Peter Kirstein is a professor of history at Saint Xavier University, Chicago. He is known for his research on the atomic bomb and studied under Howard Zinn – the author of my textbook in history 2014 (The Twentieth Century). With Kirstein’s knowledge, I felt that his review of Alperovitz’s The Decision to Use the Atomic Bomb and the Architecture of an American Myth (I’ll refer to it from herein as “Decision“) would be fair for the both the academic significance and historiography of the material.
Kerstein avoids rehashing the narratives of the book, instead he provides succinct condensations of the major “revelations” that Alperovitz first explored in his first book (Atomic Diplomacy) and then again in Decision.

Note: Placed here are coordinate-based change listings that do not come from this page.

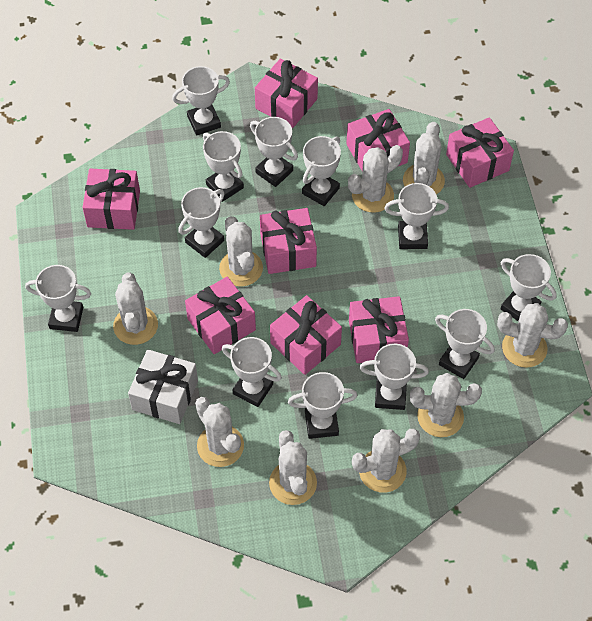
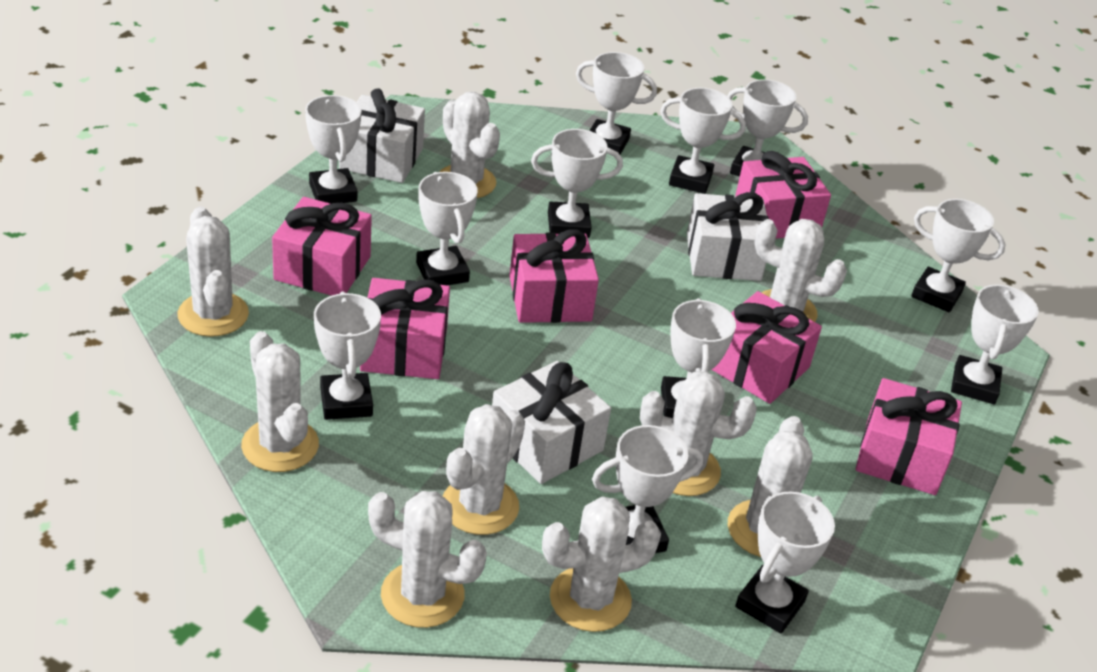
pink gift: 8 -> 6
white gift: 1 -> 3

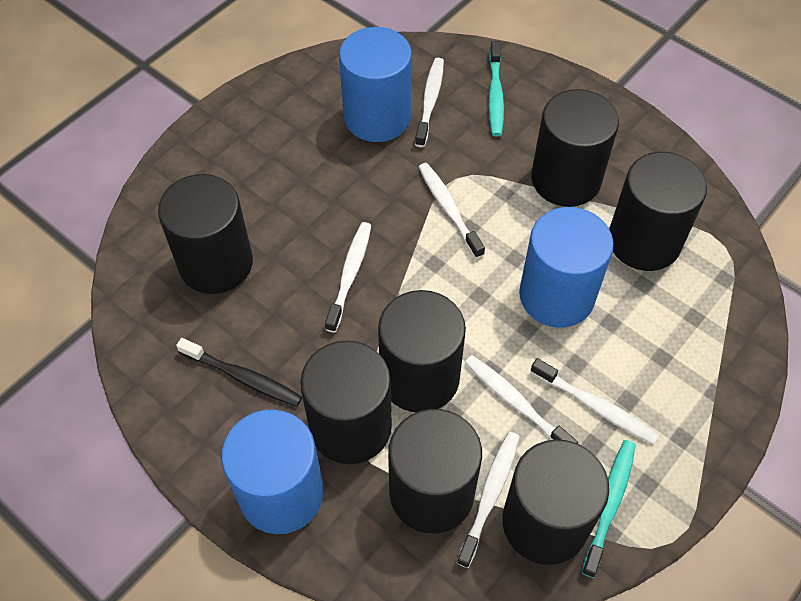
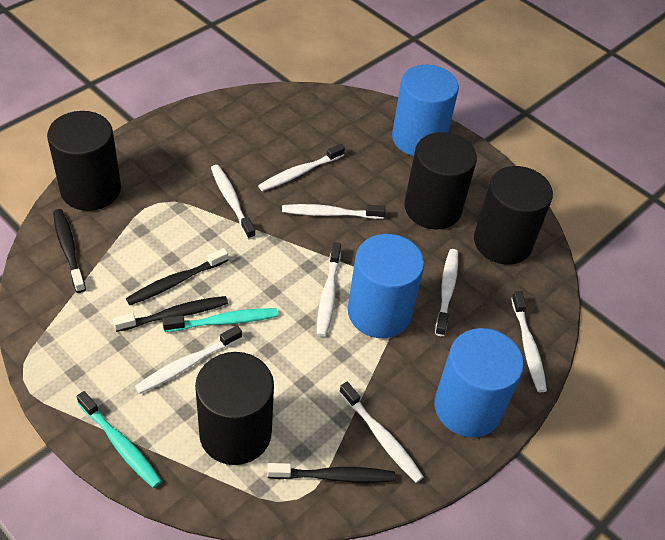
black cylinder: 7 -> 4
black toothbrush: 1 -> 4
white toothbrush: 6 -> 8

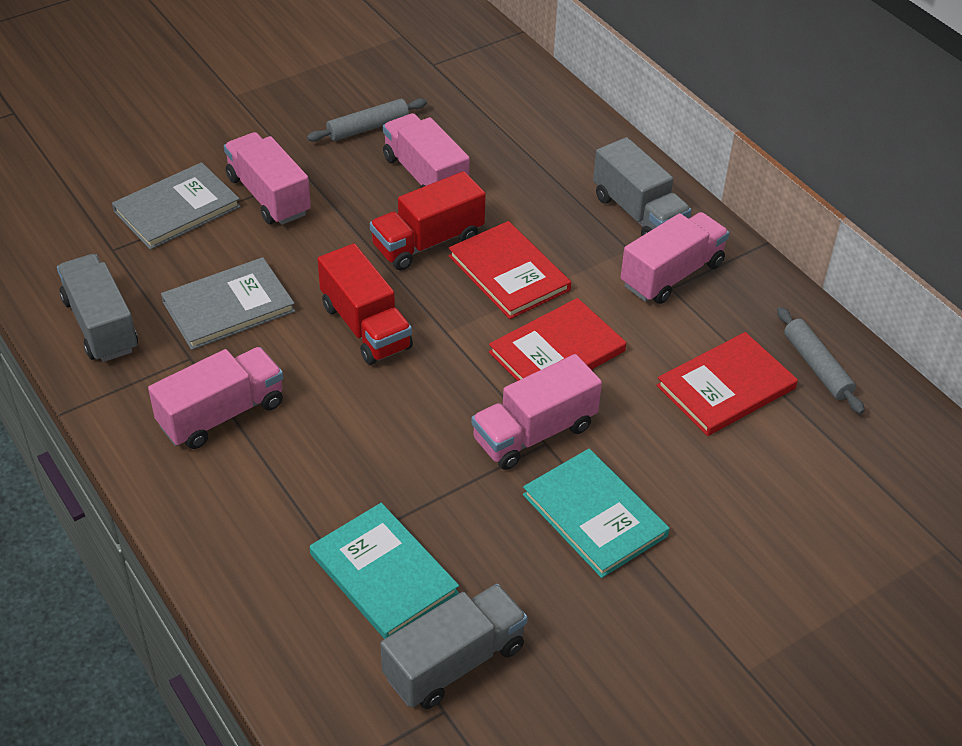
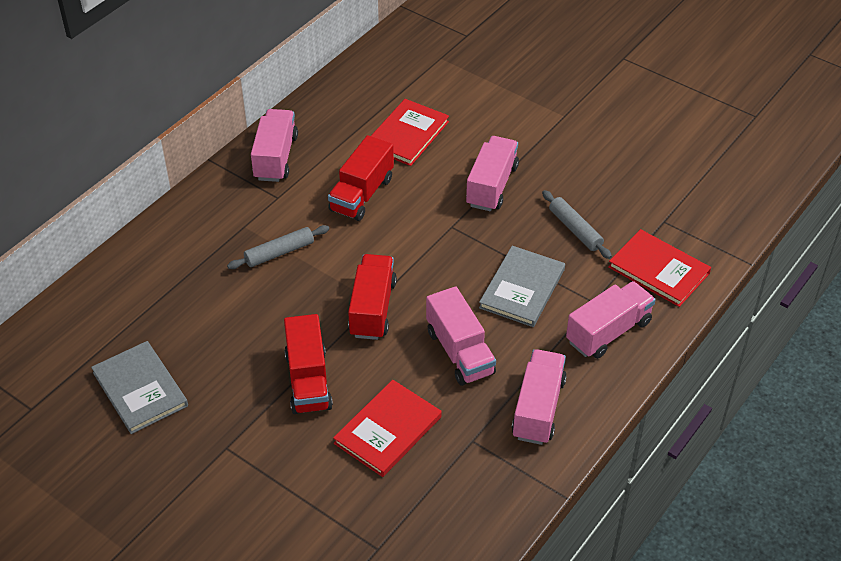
grey truck: 3 -> 0
red truck: 2 -> 3
turquoise book: 2 -> 0

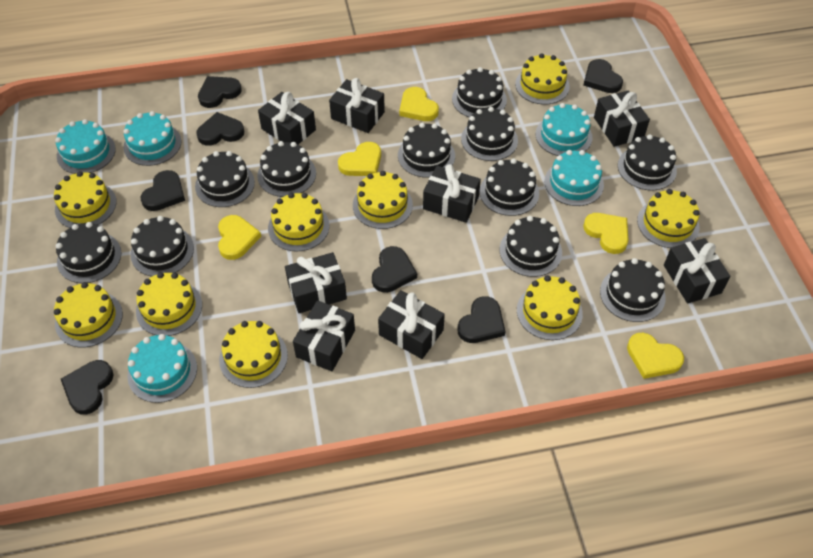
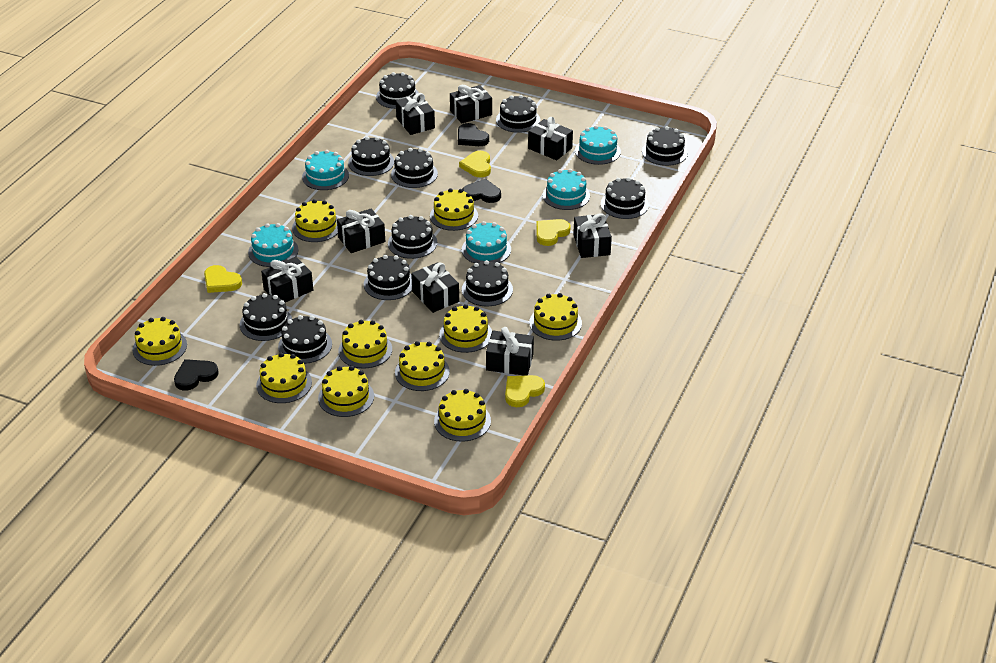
black heart: 7 -> 3
yellow cake: 9 -> 10
yellow heart: 5 -> 4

He also provides some corroborating stories from other sources that place in question the moral aspects of the bombings (referencing Terkel) and also the the realist perspective (reference to Haas). He places emphasis on morals in his review, bringing in some of his own works; questioning the morality of dropping the bomb is central to Alperovitz and Kerstein does well to bring in more sources (or at least embedding them in his own review) to bolster the arguments in Decision.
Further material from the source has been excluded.